Because at the end of the day, we're here to just make sure work gets done. Um, and in a world where we are today we can, we can enable that with not only less need for dependencies, be it resources, but also, uh, the extra modalities of being creative and hitting, you know, and everyone in a personalized way 'cause there's no one size fits all as we know in our, in our career, and you [00:06:00] can never please everyone, but you have to do your best to try to resonate and relate with everyone.
So that's a little bit about full circle, I would say, on the technology front, um, for myself at least.
Speaker 4: Ve- very full circle. Sounds like you picked the right type of engineering back in college, right? So you didn't wanna understand syntax, but
Speaker 3: Yeah
Speaker 4: did learn to understand systems, right? In
Speaker 3: Exactly
Speaker 4: degree and like sort of think of the, the whole, the whole system or the system as a whole,
Speaker 2: Yeah
Speaker 4: like what you're, what you're talking about there.
So I
Speaker 2: Yeah.
Speaker 4: this year. You were at
Speaker 2: That's right. Yeah
Speaker 4: You were just on on stage doing the digital teammates where AI agents fit into the org chart. So that framing, I,
Speaker 2: Yeah
Speaker 4: interested in, right? A teammate, not a tool, is doing a lot of the work. Talk to me about what that actually means to give an AI agent a role inside of an organization.
Speaker 3: Yeah, I think more recently in the last 12 months with AI helping us do work in an agentic form, meaning we have agents that can do work beside us I think it's [00:07:00] changed the game of thinking of AI more as a tool that you just kind of implement and you know, install, for lack of better words, and, you know, use, versus more being a teammate that helps you with decision-making along the way, right?

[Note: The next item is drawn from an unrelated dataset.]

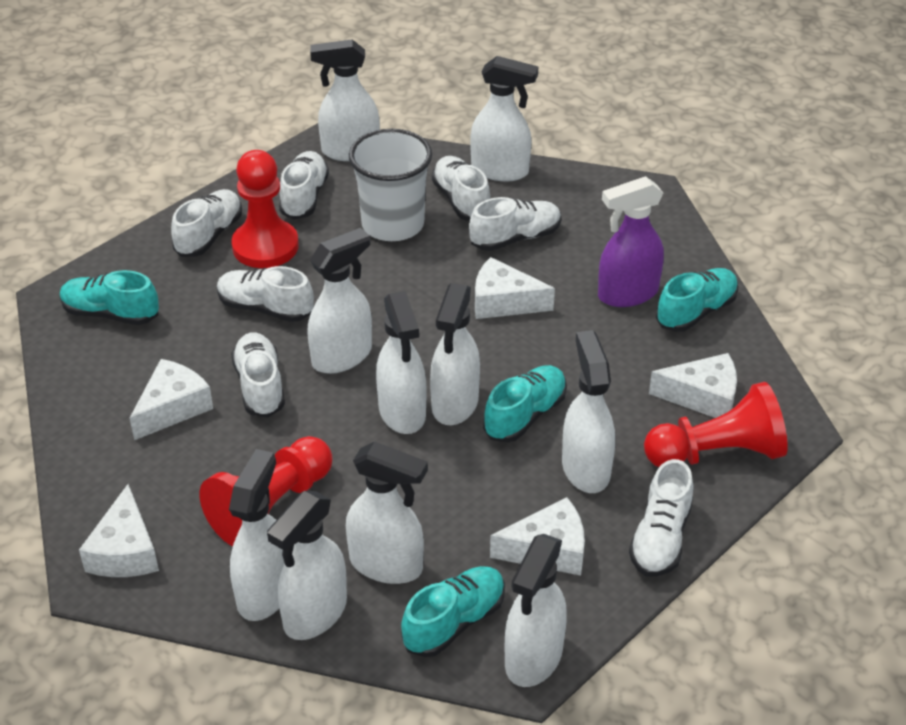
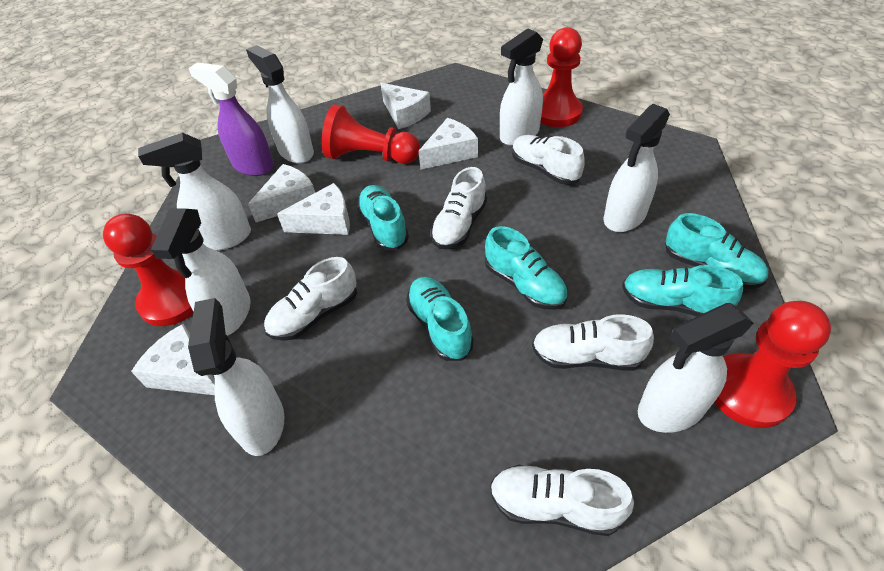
red pawn: 3 -> 4
turquoise shoe: 4 -> 5
white cup: 1 -> 0
white shoe: 7 -> 5
white spray bottle: 10 -> 7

So even when that construct changes or, or is additive, because you still have AI and technology that can just go do work for you, right? There's automations that, you know, no one likes posting a requisition in whichever tool you use, right? If you could automate that, that's great. So there's still the automation part of it, but now there is an additive part of it, which is: How can it be part of the decision-making with you?
So a simple example is if you're doing analytics and you're analyzing data now, you know, you don't need necessarily a whole team dedicated just to doing analytics, absorbing all the data, 'cause you can instantly almost do it, um, with the right tool set. That analytics is gonna help you with almost real-- relatively more real-time decision-making to, to build and iterate and [00:08:00] figure out what resonates and what does not.
So we have to think of now AI or technology in this wave as being both a teammate and doing work for us. So one of the things we, we talk about is how do we-- how can AI do work for you? Example, things like automations and things that you just don't... You wanna, you wanna test it, give it guardrails, but then just let it do it for you.
And then how can AI work with you, right? So when you think of that, the construct of a teammate, the construct of how do you onboard a teammate now that's a digital teammate, right? And I think the part that I've kind of continued to focus on is even if you have AI as a teammate you-- the human is the one that needs to be accountable and responsible for that teammate.
What, what am-- what do I mean by that? When we, when we-- Thinking of AI as a teammate, we need to think of, you know, in a loose form, what is the job description? I'm not saying we need to go write the job description and, you know, do the whole nine yards, but [00:09:00] we have to think of, okay, in this context, what am I expecting AI to help me with?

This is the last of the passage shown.